Replication Checksumming Through Encryption

Problem

A problem we occasionally see is Relay Log corruption, which is most frequently caused by network errors. At this point in time, the replication IO thread does not perform checksumming on incoming data (currently scheduled for MySQL 6.x). In the mean time, we have a relatively easy workaround: encrypt the replication connection. Because of the nature of encrypted connections, they have to checksum each packet.

Solution 1: Replication over SSH Tunnel

This is the easiest to setup. You simply need to do the following on the Slave:

shell> ssh -f user@master.server -L 4306:master.server:3306 -N

This sets up the tunnel. slave.server:4306 is now a tunnelled link to master.server:3306. So now, you just need to alter the Slave to go through the tunnel:

mysql> STOP SLAVE;
mysql> CHANGE MASTER TO master_host='localhost', master_port=4306;
mysql> START SLAVE;

Everything else stays the same. Your Slave is still connecting to the same Master, just in a different manner.

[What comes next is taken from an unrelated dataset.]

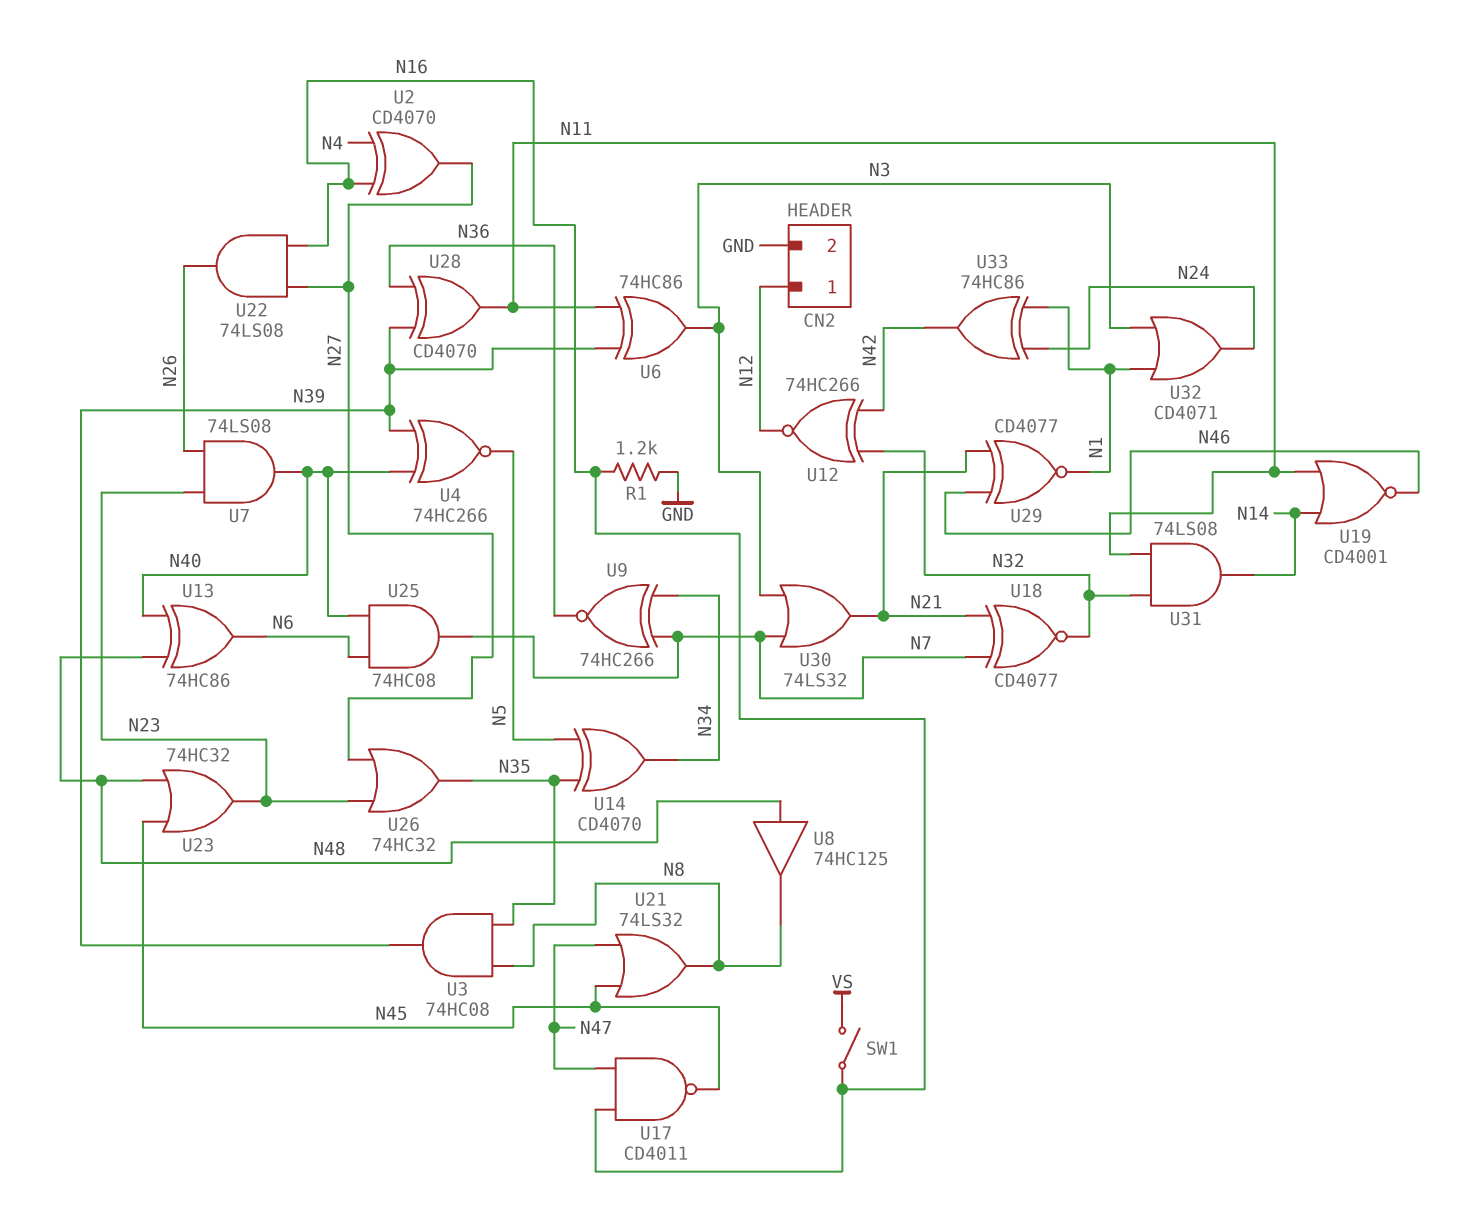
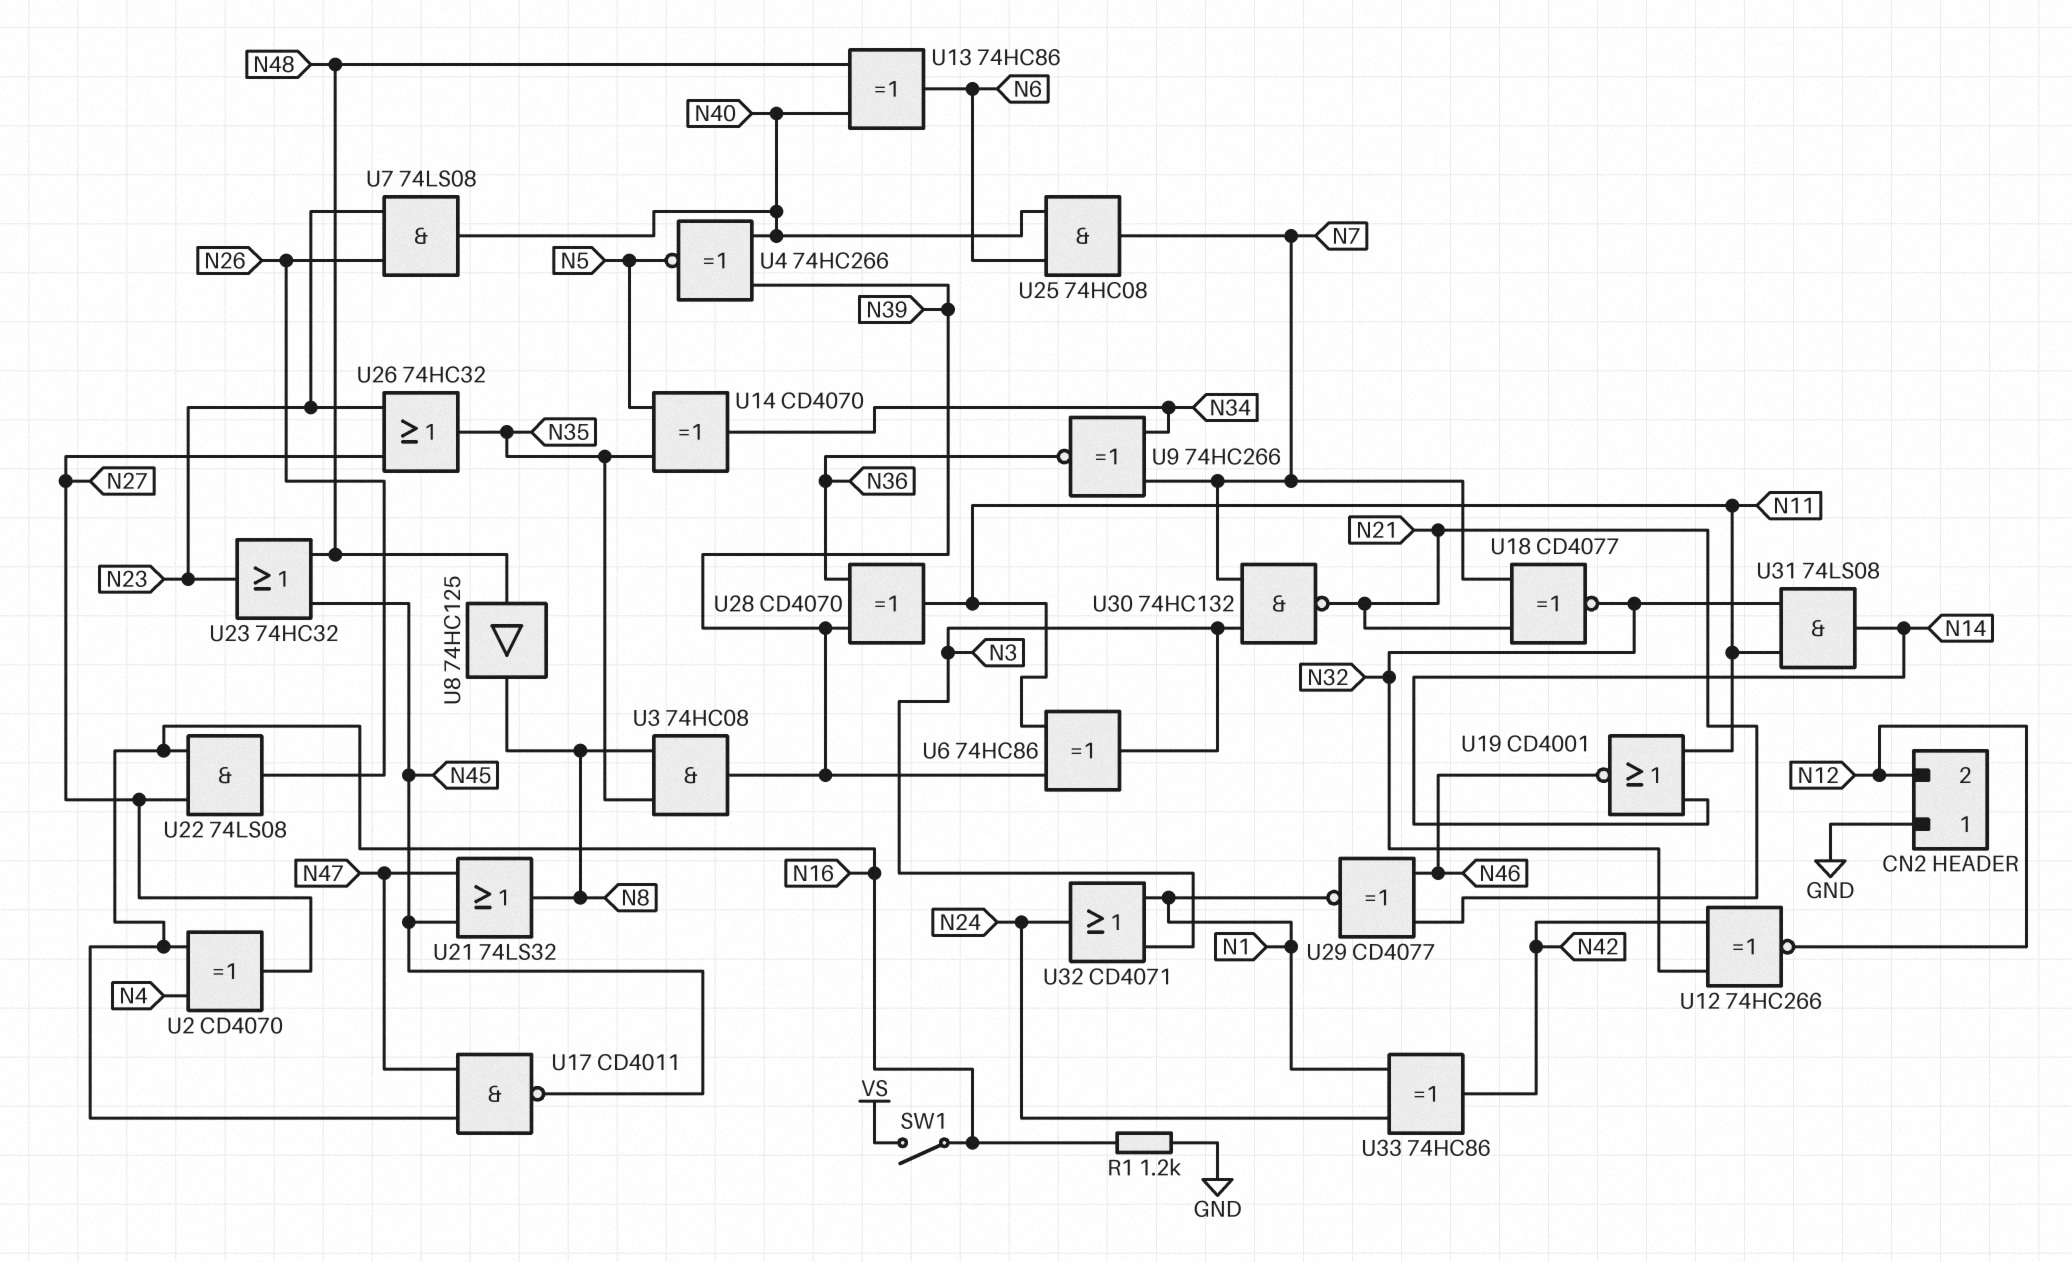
CN2 pin 1: N12 -> GND
CN2 pin 2: GND -> N12
U30: OR 74LS32 (in N3, in N7, out N21) -> NAND 74HC132 (in N3, in N7, out N21)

This solution does have a couple of downsides, however:

  • If the SSH tunnel goes down, it won’t automatically reconnect. This can be fixed with a small script that restarts the connection if it fails. The script can be added to your init.d setup, so it automatically opens on server startup.
  • If you use MySQL Enterprise Monitor, it won’t be able to recognize that the Master/Slave pair go together.

Solution 2: Replication with SSL

Replication with SSL can be trickier to setup, but it removes the two downsides of the previous solution. Luckily, the MySQL Documentation Team have done all the hard work for you.

Conclusion

If you’re seeing corruption problems in your Relay Log, but not in your Master Binary Log, try Solution 1. It’s quick to setup and will determine if encryption is the solution to your problem. If it works, setup Solution 2. It will take a little bit of fiddling around, but is certainly worth the effort.

9 comments

  1. But the real source of corrupt relay logs in my experience is rarely the network corruption. I realize that there are people for whom the network is usually the problem, but I’ve seen a ton of problems that are caused by bugs in the replication code, and your suggestions don’t mitigate that. Read the comments on http://bugs.mysql.com/bug.php?id=25737

    1. I guess we have differing experiences, then.

      The comments on Bug #25737 also seem to agree that network-related corruption is the main cause. That said, I agree that this is not a perfect workaround, checksums would be much better.

  2. Well, I neglected to mention that in my builds, I changed the compression level (from 6 to 1?) so that there is less CPU load on the server. There really should be a my.cnf parameter for that.

    1. Any chance that LZO could be used as that is much more lightweight for compression/decompression of discrete blocks of data.

  3. Question… how did you know that it was network that was causing the error? I mean how did you debug this? I suspect that we might be having some network issues related to the relay logs but I’m just not sure how to show that it is a network issue.

    1. An easy way to test the network link is to FTP a reasonably large file from one server to the other. FTP doesn’t do any checksumming, so is susceptible to network errors. Once the transfer is complete, check the md5sum of the file on each server.

      You probably also want to check your messages log for hardware errors.

Comments are closed.